One of Triepel's most significant life achievements was the founding of the Association of German Teachers of Constitutional Law in 1921/22. The basic idea was to create a forum for joint consultation and mutual exchange under the conditions of the post-war period and the new constitutional situation. Until 1932, the association met annually at different locations and also took up decidedly topical issues, such as the question of federalism under the new constitution or the dictatorial powers of the Reich President. From 1932 onward, the association initially continued formally, but in 1938 it was dissolved and not re-established until 1949, mainly on the initiative of Walter Jellinek. Triepel rejected National Socialism and opposed the Gleichschaltung of the Constitutional Law Teachers Association. The high point of Triepel's academic career was his year as rector in 1926/1927. Frequently quoted were the words with which he handed over the ostentatious rector's coat to his successor: "This coat is heavy, and that's good, you can't hang it to the wind so easily."

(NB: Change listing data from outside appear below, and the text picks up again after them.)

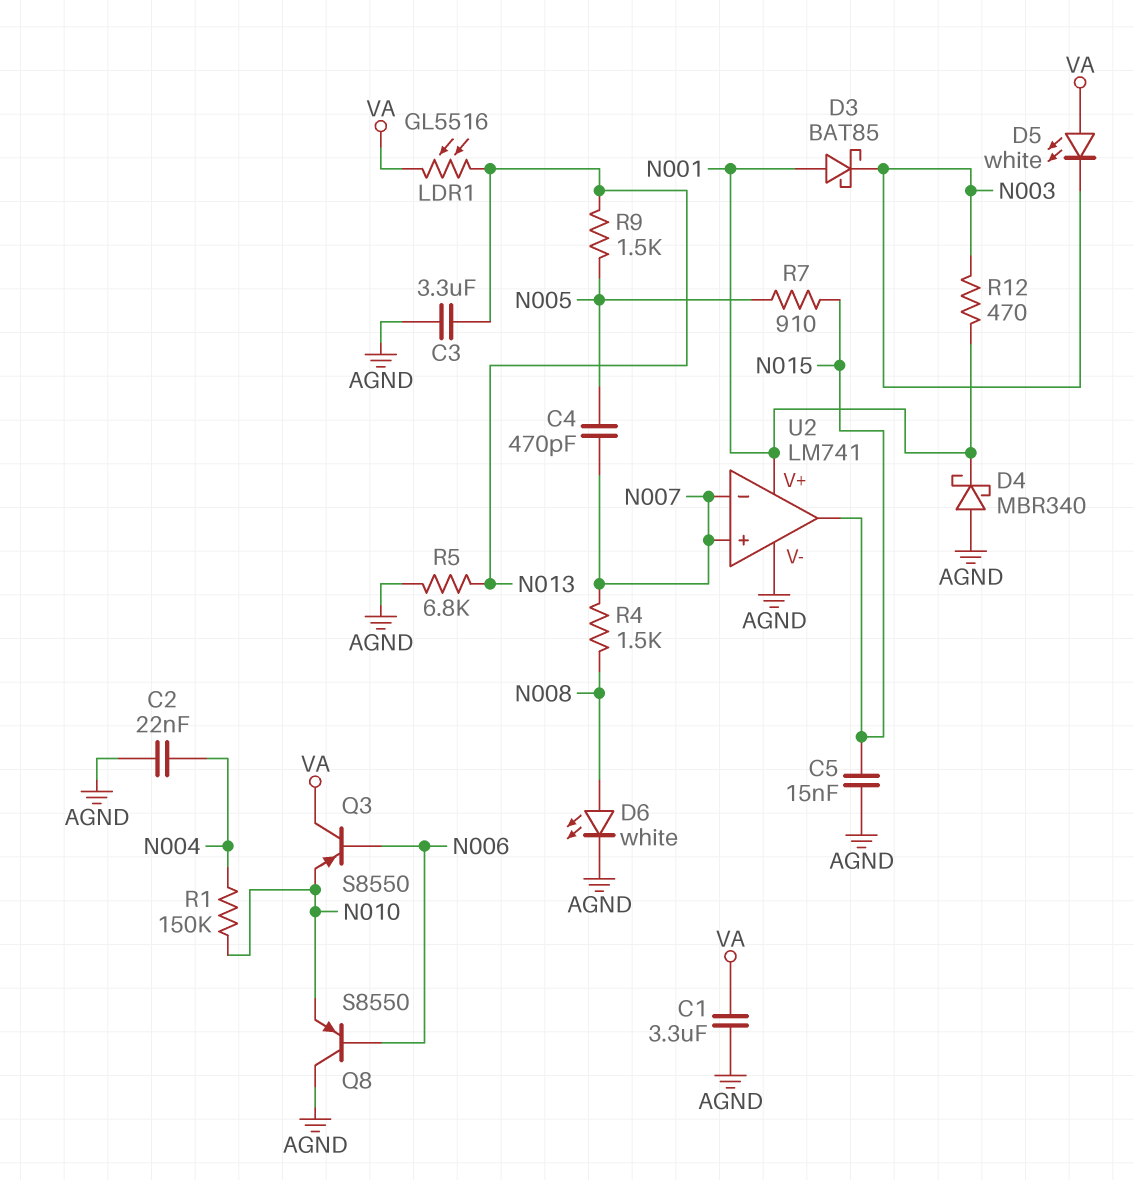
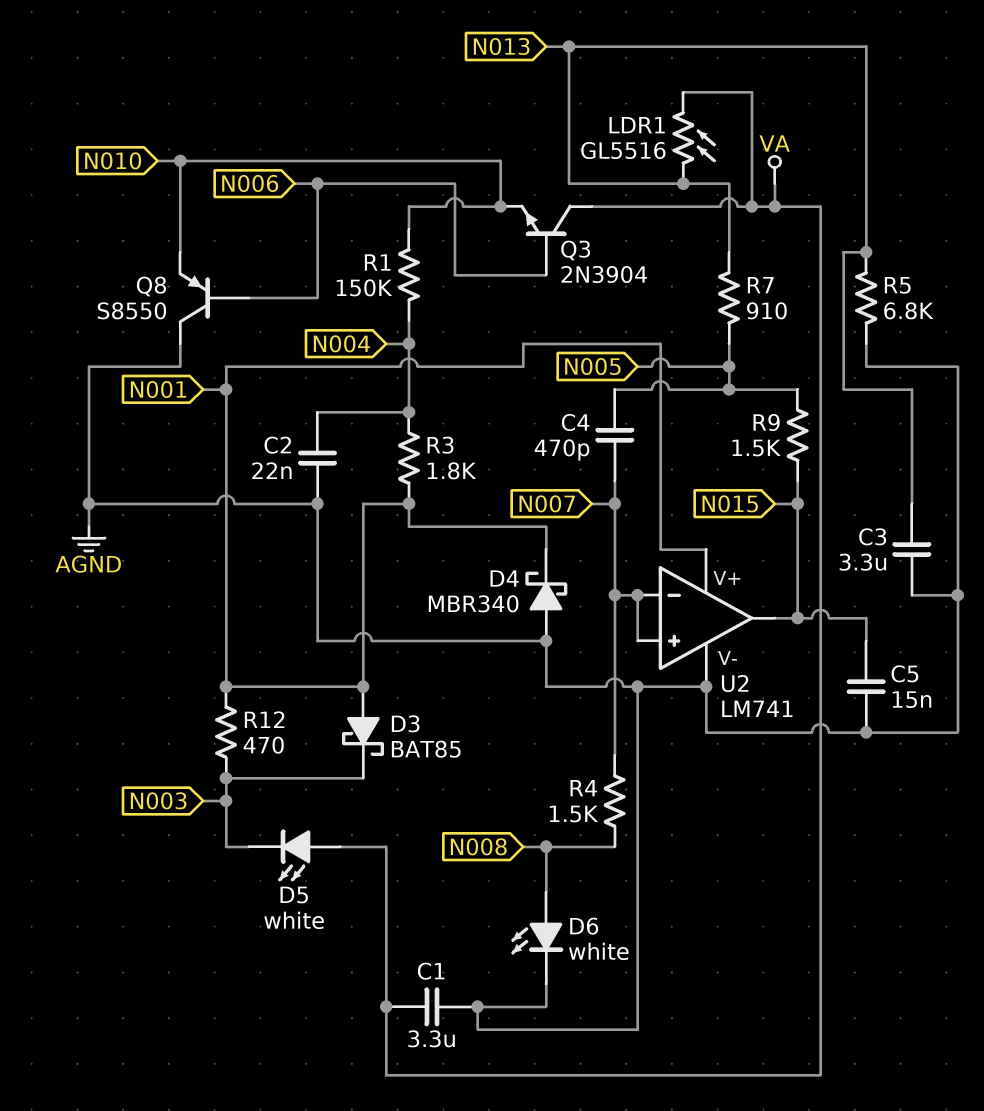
Q3: PNP S8550 (B N006, C VA, E N010) -> NPN 2N3904 (B N006, C VA, E N010)
R3: none -> 1.8k (N001, N004)
R7: 910 (N005, N015) -> 910 (N005, N013)
R9: 1.5k (N005, N013) -> 1.5k (N005, N015)

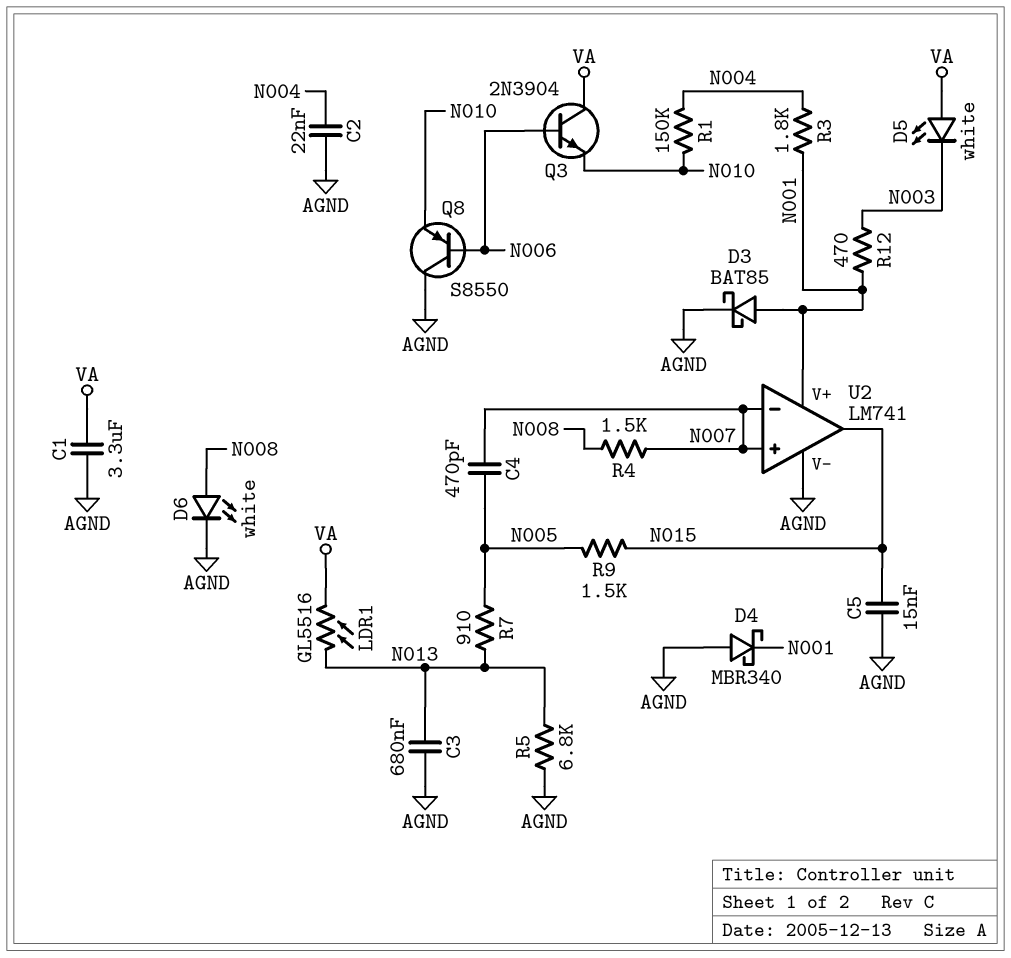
C3: 3.3uF (AGND, N013) -> 680nF (AGND, N013)
D3: schottky BAT85 (A N001, K N003) -> schottky BAT85 (A N001, K AGND)

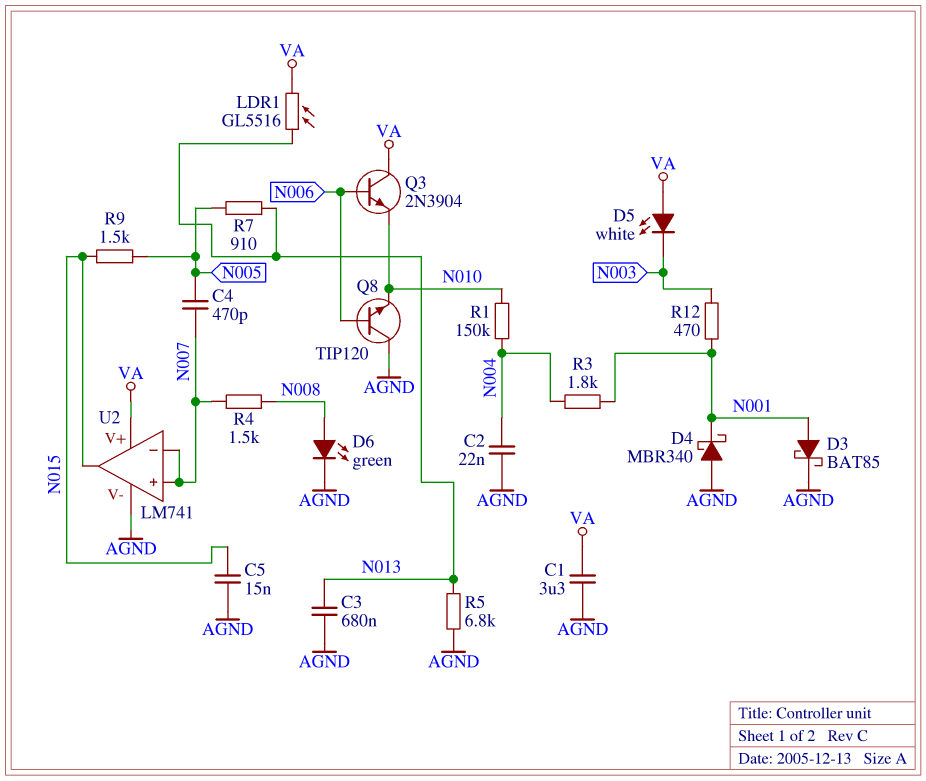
D6: LED white (A N008, K AGND) -> LED green (A N008, K AGND)
Q8: PNP S8550 (B N006, C AGND, E N010) -> NPN TIP120 (B N006, C AGND, E N010)
U2 pin V+: N001 -> VA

Triepel wrote numerous works on constitutional and international law, which had a formative impact on the contemporary and current understanding of law. He is considered the founder of the dualistic doctrine in international law. From 1901, he edited the Quellensammlung zum Staats-, Verwaltungs- und Völkerrecht ("Collection of sources on constitutional, administrative and international law").

Works

  • Das Interregnum (1892)
  • Die neuesten Fortschritte auf dem Gebiete des Kriegsrechts (1894)
  • Völkerrecht und Landesrecht (1899)
  • Unitarismus und Föderalismus im Deutschen Reiche (1907)
  • Die Zukunft des Völkerrechts (1916)
  • Die Reichsaufsicht (1917)
  • Die Freiheit der Meere und der künftige Friedensschluß (1917)
  • Virtuelle Staatsangehörigkeit (1921)
  • Streitigkeiten zwischen Reich und Ländern (1923)
  • Völkerrecht (ca. 1924)
  • Les rapports entre le droit interne et le droit international (1925)
  • Der Föderalismus und die Revision der Weimarer Reichsverfassung (ca. 1925)
  • Staatsrecht und Politik (1926)
  • Die Staatsverfassung und die politischen Parteien (1928)
  • Wesen und Entwicklung der Staatsgerichtsbarkeit (1929)
  • Die Staatsverfassung und die politischen Parteien (1930)
  • Internationale Wasserläufe (1931)
  • Die Hegemonie (1938)
  • Delegation und Mandat im öffentlichen Recht (1942)
  • Vom Stil des Rechts (1947)

Notes

  1. Andreas von Arnauld, "Heinrich Triepel (1868–1946)". In: Peter Häberle, Michael Kilian, Heinrich Amadeus Wolff, Staatsrechtslehrer des 20. Jahrhunderts. Deutschland – Österreich – Schweiz, de Gruyter, Berlin 2018, p. 167.